A contribution from
Penny Cole
The worker voting to leave the EU is rebelling against certain aspects, the ruling aspects you could say, of social and political culture as transmitted to her through an extensive, lifelong, experience of it, starting with the earliest socialisation and on through life and life roles as child, adult, worker, mother, political animal (voter), etc.
She expresses this rebellion through ideas offered to her by those who present themselves as the alternative – leaders with a voice, to put forward a nationalist, racist and historical explanation of her predicament, and an idealised future outside the EU. She takes this on as a single piece of cloth, momentarily, for the duration of this political episode.
There is a material basis for her decision. Her life as a citizen of the EU is hard; she is poor and sees inequality all around her plus terrible dissonance between what the popular culture tells her life should be and what her income will achieve.
She has been given and has taken the opportunity to become as much part of the current material/political reality as the liberal commentator who despises her. She has entered into history in a new way. It is a limited way; but it has an objective source in her social life. Her vote is her commentary on the neo-liberal ideal she is presented with.
She is therefore a part of a changing ideal if the ideal is seen as the totality of cultural and intellectual life of a society, arising from its history, state, material conditions and capitalist crisis and inseparable from them. Her invisibility is ended for the liberal commentator, but she always existed. The same society that created him, created her. And she represents something new – not necessarily pleasant to nice people.
If a new ideal is emerging, with new ideas stamping themselves on social life and ideology, then there is no going back.
This ideal is more than the fleeting ideas of an individual which can change or transform as material conditions are transformed. Britain leaving the EU would be a break in the WHOLE of the current European reality, both material and ideological, in an interacting development and in all the countries of the EU.
We should say that “Brexit” is not the same as leaving the EU – it contains much more in terms of both people’s life existence and their ideas. It is, for them, a leap in the dark. Why is a leap in the dark preferable to the status quo?
One of the biggest votes for Brexit was in Barnsley, a former mining community in Yorkshire. 68.3% voted leave on a turnout of 73.8% of the electorate. The turnout for the General Election of 2017 was 60.6%, and Labour held the seat, increasing its share of the vote by 8.2%. Barnsley Council has had £145m cut from its annual budget, which is equivalent to £688 a year per head. Oxford – where budgets have actually gone up 14.7% over the last eight years – voted 70% Remain.

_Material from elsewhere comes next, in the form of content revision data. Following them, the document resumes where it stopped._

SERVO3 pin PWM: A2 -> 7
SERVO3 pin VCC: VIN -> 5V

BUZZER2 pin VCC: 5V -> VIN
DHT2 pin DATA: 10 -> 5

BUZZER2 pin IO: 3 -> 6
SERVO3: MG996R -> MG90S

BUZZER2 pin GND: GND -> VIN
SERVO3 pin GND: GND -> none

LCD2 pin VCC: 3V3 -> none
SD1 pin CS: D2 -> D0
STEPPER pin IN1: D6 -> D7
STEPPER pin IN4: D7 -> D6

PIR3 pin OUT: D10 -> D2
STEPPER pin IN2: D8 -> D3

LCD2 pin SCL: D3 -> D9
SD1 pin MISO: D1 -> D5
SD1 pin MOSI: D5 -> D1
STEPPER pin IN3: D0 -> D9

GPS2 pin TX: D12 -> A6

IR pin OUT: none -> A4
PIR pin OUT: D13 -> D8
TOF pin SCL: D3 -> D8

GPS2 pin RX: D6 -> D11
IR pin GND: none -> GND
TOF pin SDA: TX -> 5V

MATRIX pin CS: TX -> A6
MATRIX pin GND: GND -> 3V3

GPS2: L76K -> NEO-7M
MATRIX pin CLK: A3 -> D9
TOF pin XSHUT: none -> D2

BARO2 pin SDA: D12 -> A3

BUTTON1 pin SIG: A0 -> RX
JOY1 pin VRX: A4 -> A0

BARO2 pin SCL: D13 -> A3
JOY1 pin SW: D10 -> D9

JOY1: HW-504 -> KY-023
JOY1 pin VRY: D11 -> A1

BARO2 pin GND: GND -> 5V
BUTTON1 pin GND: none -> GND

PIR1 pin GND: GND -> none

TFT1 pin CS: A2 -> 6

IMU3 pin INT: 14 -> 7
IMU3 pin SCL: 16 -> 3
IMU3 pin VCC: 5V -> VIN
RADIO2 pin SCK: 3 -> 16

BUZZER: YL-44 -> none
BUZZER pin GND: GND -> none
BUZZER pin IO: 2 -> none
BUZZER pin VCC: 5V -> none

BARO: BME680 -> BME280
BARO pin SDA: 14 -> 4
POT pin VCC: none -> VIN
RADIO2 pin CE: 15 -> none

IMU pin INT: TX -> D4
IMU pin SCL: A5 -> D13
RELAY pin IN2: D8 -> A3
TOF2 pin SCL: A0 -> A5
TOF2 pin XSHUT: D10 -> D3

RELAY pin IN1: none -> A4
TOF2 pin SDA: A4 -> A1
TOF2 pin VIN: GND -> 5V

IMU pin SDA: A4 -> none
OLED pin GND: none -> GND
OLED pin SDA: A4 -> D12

Most leftists can see nothing in Brexit but a disaster with the potential to usher in the right-wing. They say it is just “old white men in the golf club”, or as one person put it to me “just an outbreak of Johnny Foreigner hatred”. But the old white men have always been there, with those ideas. They are ossified. What is new is our worker who voted against the rulers.
Others on the left, for example in the Communist Party, support Brexit as an opportunity to return to an imagined past where workers were better off with nationalisation etc., a pre-globalisation world.
We need to avoid both these “leftist” approaches, which are entirely passive in their own ways, and also the liberal horror at the break of the comfortable (for them) status quo. All of these perspectives separate consciousness from its holistic material AND cultural existence. A new ideal of human society is being created as we speak and it is the actions and practical achievements of actual human beings, working in politics, social and cultural initiatives – that will help it to develop.
This is not about the very sparse and inadequate – almost shorthand – ideas expressed on both sides, but of material forces – classes, political structures and unexpected and unavoidable things entering into the equation, like the impacts of climate change and the coming of a new debt crisis.
There is a tendency to think the IDEAS people express in words are their only reality, as opposed to seeing them alongside their existence in society – in the economy, social life, personal life and culture – as an interacting whole. Where did our worker get her idea of British history, of British society? She didn’t invent it in her head.
Her fleeting ideas are taken as the whole expression of her objective existence, as opposed to a more active approach of working out how to take forward the class elements, the economic and political alternatives. Unless capitalism IS the only way for human society, then this alternative MUST be present within this profound change.
The shifts in the social and cultural ideal that represent the end of the current neo-liberal capitalist ideal MUST contain this alternative – as well as the more negative alternatives represented by an emerging right wing movement. This alternative must be present, though it has not entered into existence. But without such an ideological break and disruption, however disgusting you may find the outer form of it, it can never enter the equation.
Is there potential to bring about a transformation as a result of the break-up of the status quo, even when this break up takes unexpected forms? Is it surprising that this moment contains a reference back to one side of the history of Britain? In what way can we nurture and bring into the present, into the new, the other side of that history? What role does the materialist dialectical concept of the ideal have in helping us to solve this conundrum?